Epidemias, procesiones y...


Cantón, 27 de marzo de 2020.

Cuenta Gregorio de Tours en su historia de los Francos que allá por el año 489 la peste invadió el renqueante  imperio romano, en lo que se denominó la plaga de Justiniano, entonces emperador bizantino,
Con  la rapidez que permitían todavía en esos momentos las calzadas romanas y el traficado mar Mediterráneo, tardó poco en llegar a Roma, donde uno de los primeros muertos por la epidemia fue el papa Pelagio II, a quien sustituyó San Gregorio Magno, santo y doctor De la Iglesia.

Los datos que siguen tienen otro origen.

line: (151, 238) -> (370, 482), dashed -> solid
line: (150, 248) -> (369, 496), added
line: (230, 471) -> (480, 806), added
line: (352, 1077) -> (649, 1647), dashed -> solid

Razonó San Gregorio, cuenta Gregorio de Tours que si la peste era un castigo de Dios, urgía rogar clemencia y a tal fin convocó una solemne procesión por una Roma desierta y en silencio para rogar por la pronta curación de su feligresía y por el fin de la plaga, pero las consecuencias no se hicieron esperar, y no en la dirección querida por el santo papa:
“A las tres de la tarde ingresaron a la iglesia todos los coros cantando salmos, entonando el Kyrie eleison por las calles de la ciudad. El diácono (Agiulf) que se encontraba presente alertó de. que mientras la gente rogaba sus súplicas al Señor, ocho individuos cayeron al suelo muertos.”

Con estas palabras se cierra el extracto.